The reason is, of course, Google maps. The Mercator projection is mathematically the simplest way of straightening a globe to make a flat map. You just use the longitude and latitude lines as an orthogonal coordinate system, as your x and y axes. So once you know coordinates of places, it is computationally extremely simple to create a flat map. Nothing wrong with that when you do that for a city map or even a small country, but when people use Mercator to (mis)represent the globe, as Royal Mail does, I come out in a rash.
Reading the biography of the man behind the projection, I learned that mathematical simplicity wasn’t his motivation. He had happily drawn heart-shaped maps of the world before, and he had produced much-coveted globes. The problem he set out to solve was based on the fact that sailors in his time navigated by compass bearing, i.e. the angle between their direction of travel and the measured direction of magnetic north. The simplest way to navigate would be to keep this bearing constant throughout. However, this isn’t the shortest route on a globe, and on most maps it isn’t a straight line. So, to Mercator, the attraction of the orthogonal projection was that the longitude lines will always be straight and vertical, so a route following compass bearing will always be at the same angle to them and thus also be a straight line. Simples.

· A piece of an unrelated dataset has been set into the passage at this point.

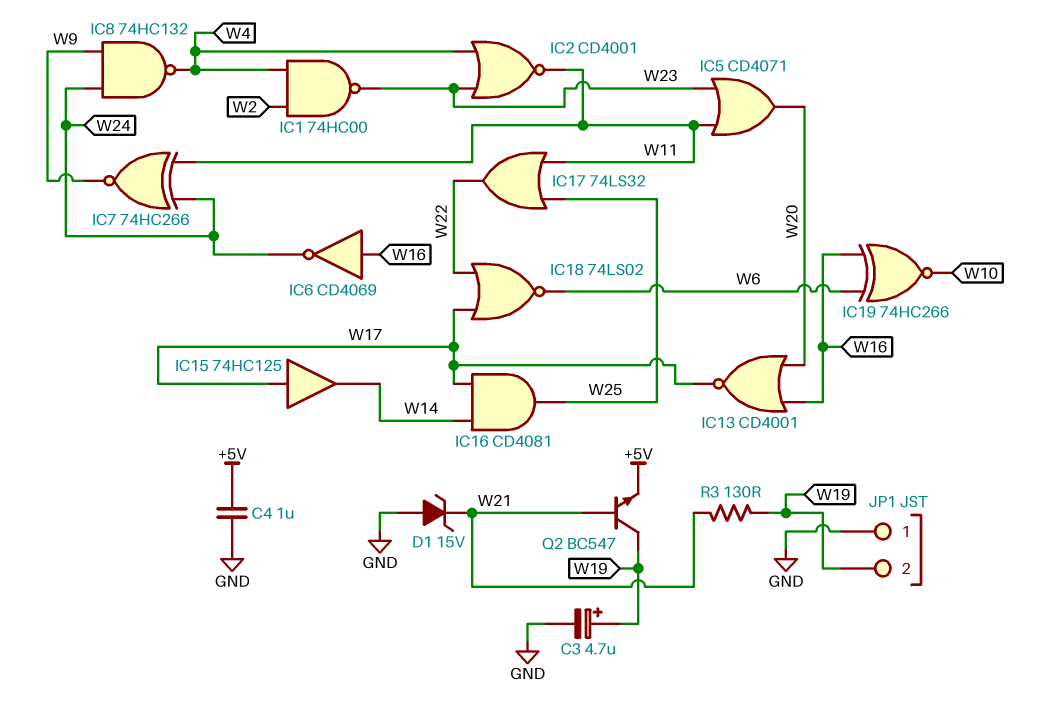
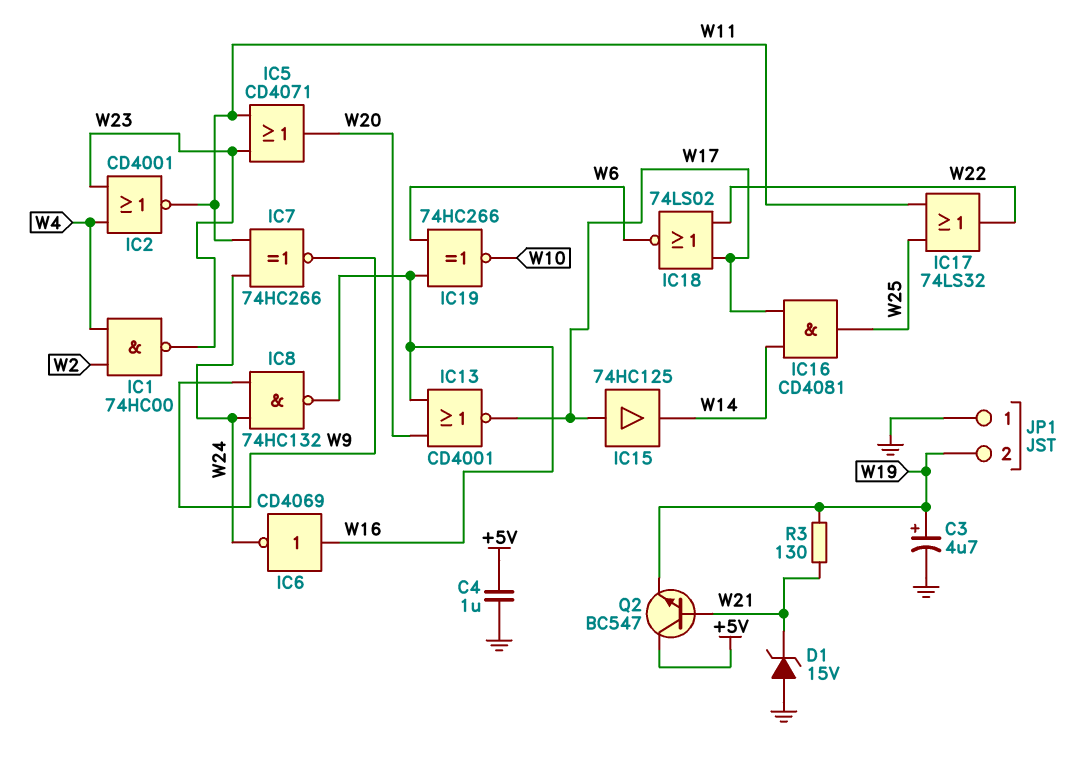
IC8: NAND 74HC132 (in W9, in W24, out W4) -> NAND 74HC132 (in W9, in W24, out W16)
Q2: NPN BC547 (B W21, C W19, E +5V) -> NPN BC547 (B W21, C +5V, E W19)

Born in 1512 as Gerard Kremer, the son of a cobbler latinised his name in line with humanist contemporaries such as Erasmus. His life of just over 80 years neatly falls into two halves, split by a near death experience courtesy of the Spanish Inquisition, after which he decided the Spanish Netherlands weren’t safe for him and settled in the small town of Duisburg on the other side of the river Rhine. Having grown up not too far from that place, which in the 20th century became a major centre of heavy industry complete with Europe’s largest inland harbour, I found it cute to read about the peace and quiet Mercator found in the town, where he completed most of the work that he is remembered for, including the first maps using his famous projection and the book of maps that gave us the word “atlas”.

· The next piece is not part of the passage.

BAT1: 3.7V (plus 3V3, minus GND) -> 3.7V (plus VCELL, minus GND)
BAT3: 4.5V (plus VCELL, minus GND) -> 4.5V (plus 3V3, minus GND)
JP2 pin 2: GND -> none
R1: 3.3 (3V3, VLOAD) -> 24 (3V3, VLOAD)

His move was linked to plans to launch a university at Duisburg, which then fell through. The town later did get a university, which was founded in 1655 but dissolved in 1815. The modern university was set up in 1972 as a Gesamthochschule. In 1994 it was named Gerhard-Mercator-Universität, but in 2003 Mercator lost this honour again, as his university merged with the University of Essen.
Another irony is that, while Mercator mapped all of the known world, and even some speculative geographies that turned out to be fictional, such as a ring of islands surrounding the North Pole, he never left the boundaries of a map of the Rhineland area shown at the front of the book, which covers around 400 km by 600 km. (It amused me that this map prefacing a book about a map maker shows Cologne on the wrong side of the river Rhine. As Colonia is a Roman foundation, it’s not hard to remember that it belongs on the left bank.)
Crane published the biography in 2002, before Google maps started flooding the world with Mercator projections, but I was still a bit disappointed that the epilogue doesn’t even mention the perception problems it creates and the alternative projections that others have produced to create a fairer representation of the planet. The biography is available as an e-book but the paper version seems to have gone out of print, unfortunately. Mercator's 500th birthday in 2012 would have been an opportunity for a new edition both to celebrate his work and re-assess it in the brave new world of Google maps.
PS: I just discovered his descendants are on GedBas. No obvious connection to my family history, but good to know.